My thinking is you could store the links and the corresponding shortened URL lookups as an element in the HTML source itself. You would have a submit input on the page. User enters the url they'd like to shorten (or is pulled from a param). The JS reads that value and then looks it up to see if it already exists in the element you created for storage. If not, it creates a hash as the shortened 'link' and adds it to a hashmap / element. Now this is the crucial part: have JS call the Github Actions API to trigger a workflow (https://docs.github.com/en/free-pro-team@latest/rest/referen...) that puts the updated hashmap (which is a payload for a custom parameter you defined for the GH Action) into a file e.g. `links.json` or even outputted directly into the HTML source. Then have the action commit this file back into the repo.
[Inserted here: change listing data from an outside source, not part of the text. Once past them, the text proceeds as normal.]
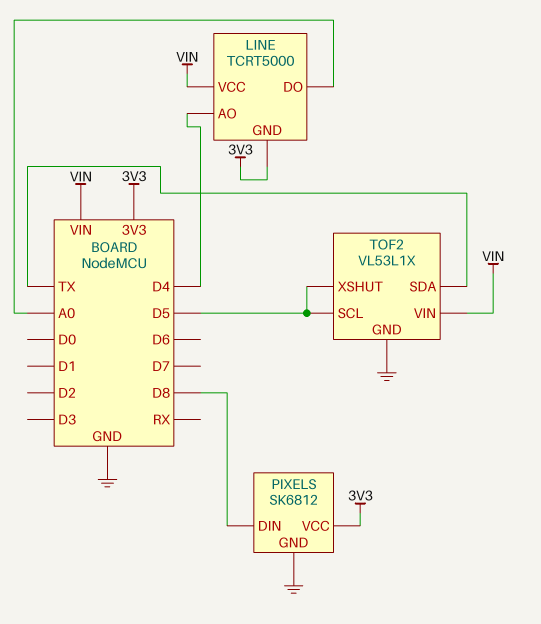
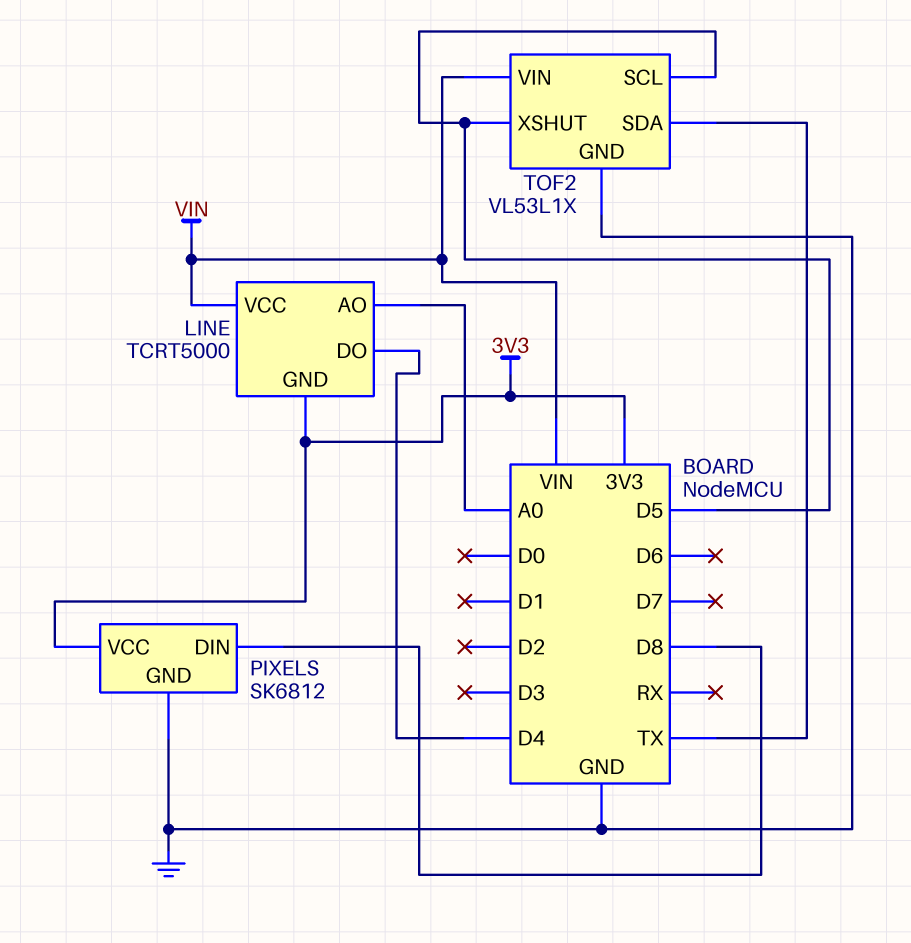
LINE pin AO: D4 -> A0
LINE pin DO: A0 -> D4

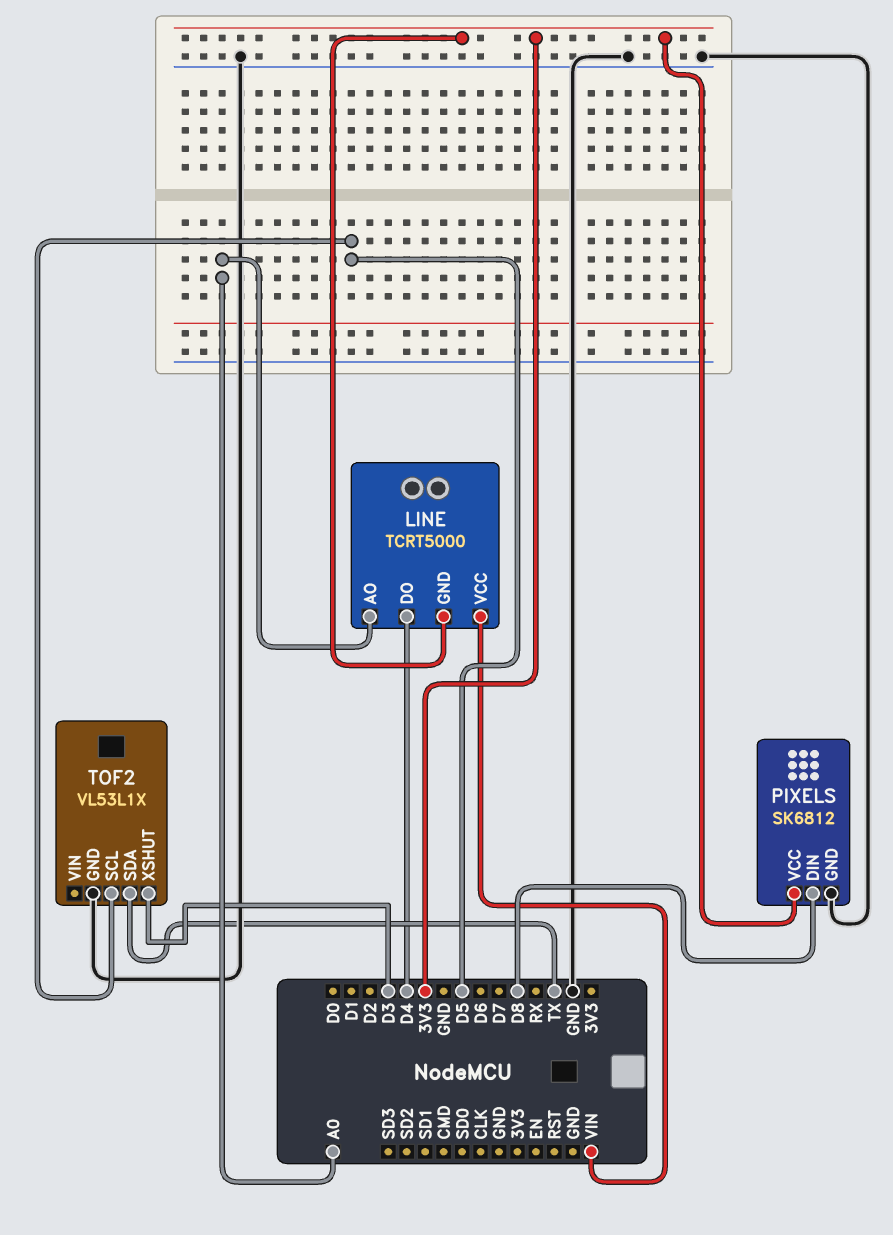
TOF2 pin VIN: VIN -> none
TOF2 pin XSHUT: D5 -> D3

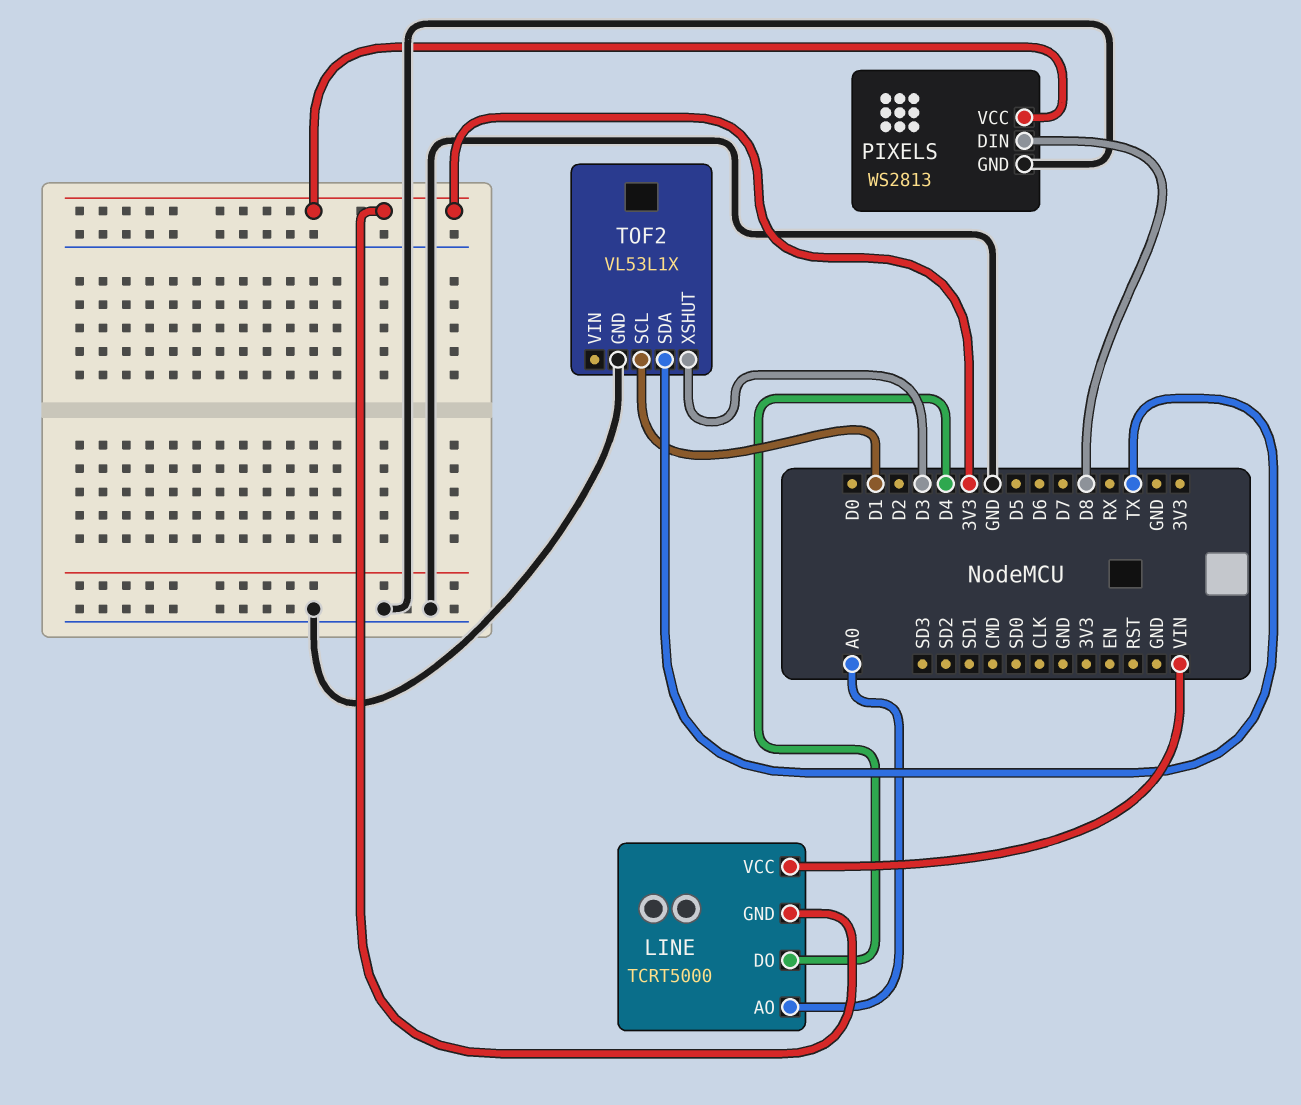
PIXELS: SK6812 -> WS2813
TOF2 pin SCL: D5 -> D1

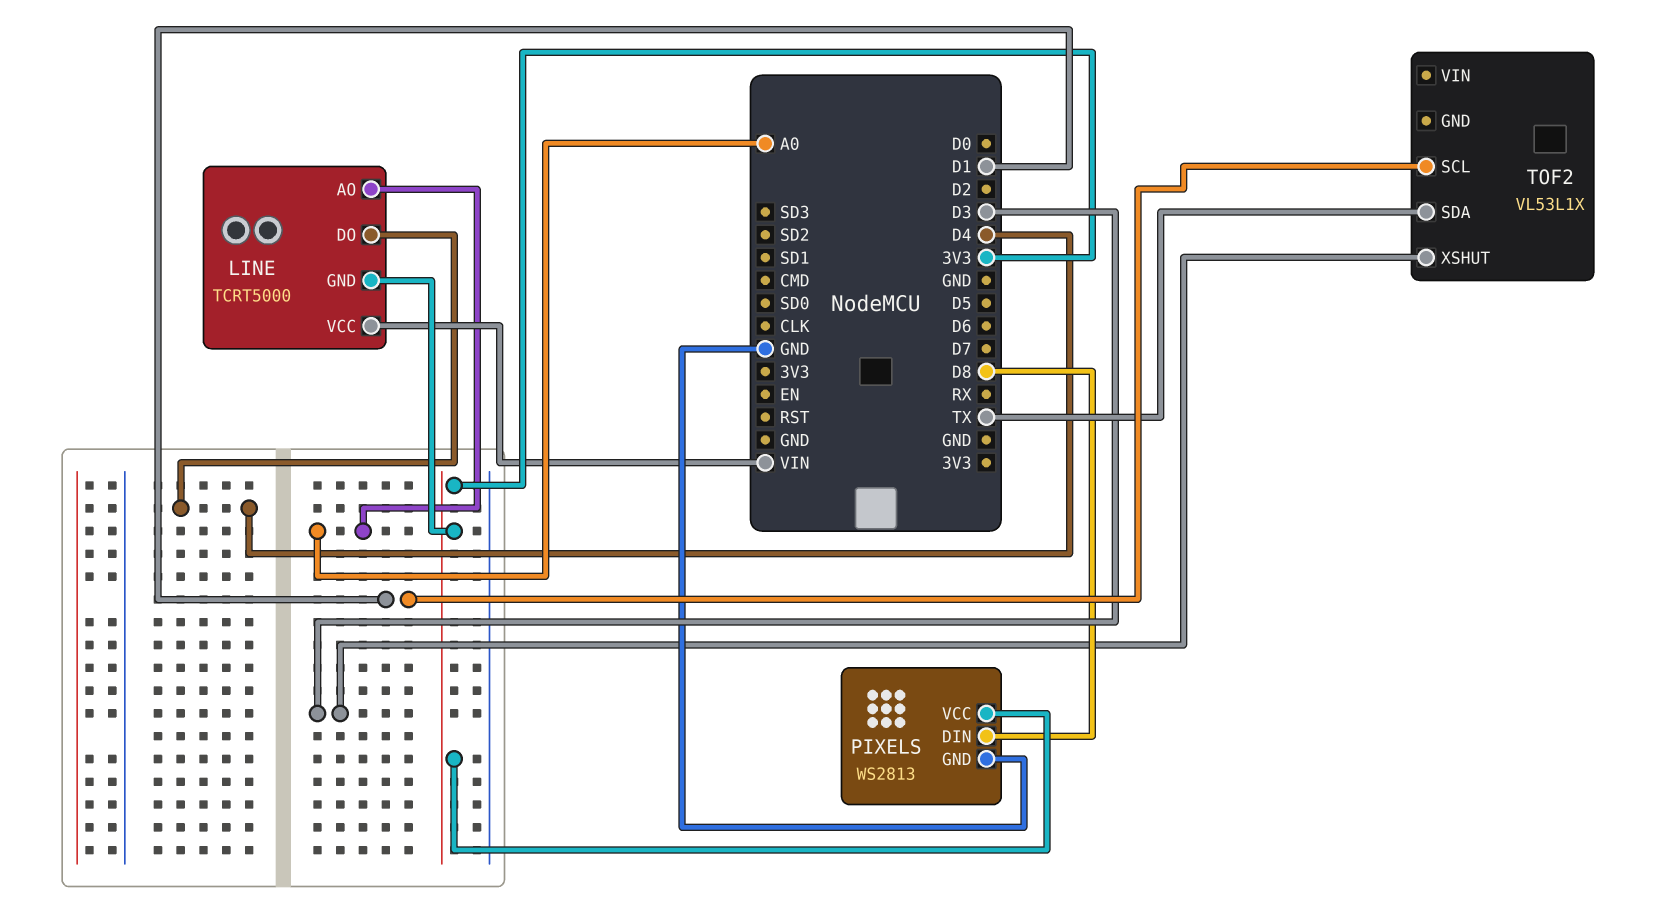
TOF2 pin GND: GND -> none

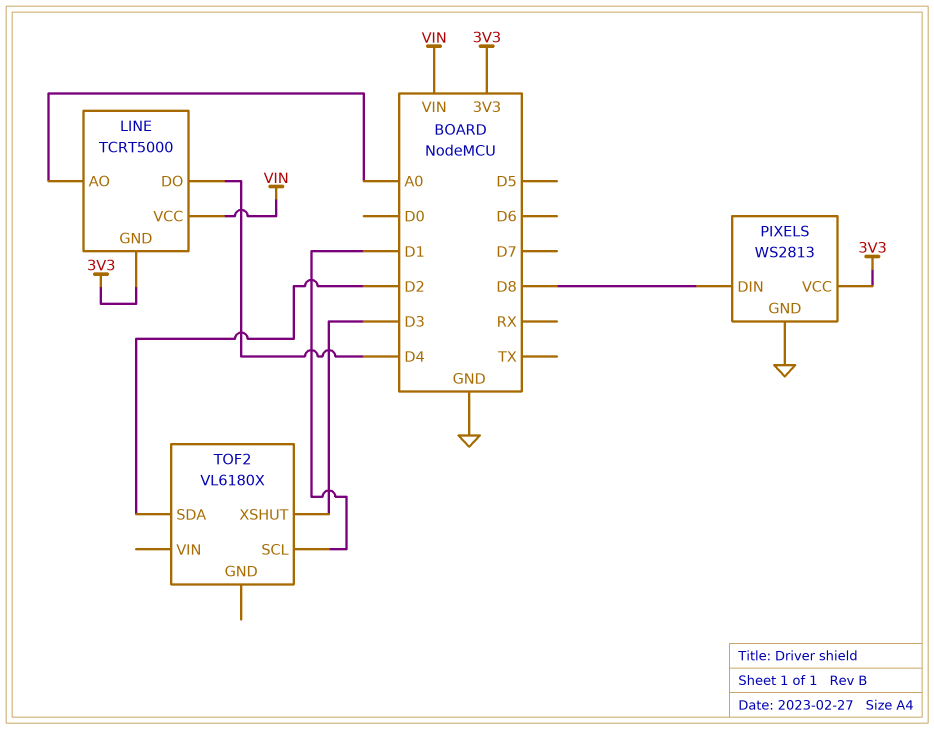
TOF2: VL53L1X -> VL6180X
TOF2 pin SDA: TX -> D2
Thus, the flat file in the repo acts as the storage mechanism for the links. From a UX standpoint, this is a little smoother and more cohesive (same site to input & redirect) than having to open a GH issue.
With this approach, you can still have the nlsn.cf short domain redirect as long as you pass the URL params and get them in JS from the location, which it looks like you already do. I might try whipping up a version of this tonight. Thanks for the inspiration!
Hmm having a GitHub action redeploy the site is not instantaneous and it does take up to 1 minute for the site (and consequently the new short link) to be updated. Nevertheless, that is a sweet idea, and there are other replies that suggested using a static site generator to generate one html file per short link, with each html file containing a "redirect" tag in <head>. This idea can definitely be combined with a GitHub action. Personally I feel that is overkill, because if I were doing something so elaborate, I would have opted for a simpler and more scalable option like Google Cloud Firestore or Firebase URLs
I just found a "bug" that can be abused (in chrome at very least).
URL('http:53') returns https://0.0.0.53 (it casts the int32 number to an ip address, dont' ask why). But window.location.replace behaves differently and treats it as a relative URL.
For the first time to me, the MacBook Air looks better than the MacBook Pro. No touchbar, no fan (no noise) and more than enough power. From the test I found, seems like you can max out the M1 for 7 minutes before it start throttling down.
But this has a chance of not working since you are doing the redirection client-side. Some addons block 3rd party resources. Looks like you're using the github API and sending the request from the user's browser.
If you're using github pages you should just structure jekyll such that you can edit data/_links.yml instead of having thousands of users wasting compute power for github api when its not necessary
I would suppose doing a push every time a new URL is added would be quite expensive for GitHub too. Plus, GitHUb pages is not updated immediately upon push and it takes some time for new links to work. That being said, this is definitely not the most realistic implementation of a URL shortener. It is meant to be cool and hacky and definitely not used for production!
I was expecting it to be a way of taking a URL and converting it to a base64 type of format that is stored on the "url" itself and decoded by a simple web page. I have wanted to try to do this for a while, but never saw down to look for an appropriate encoding that somehow also compresses.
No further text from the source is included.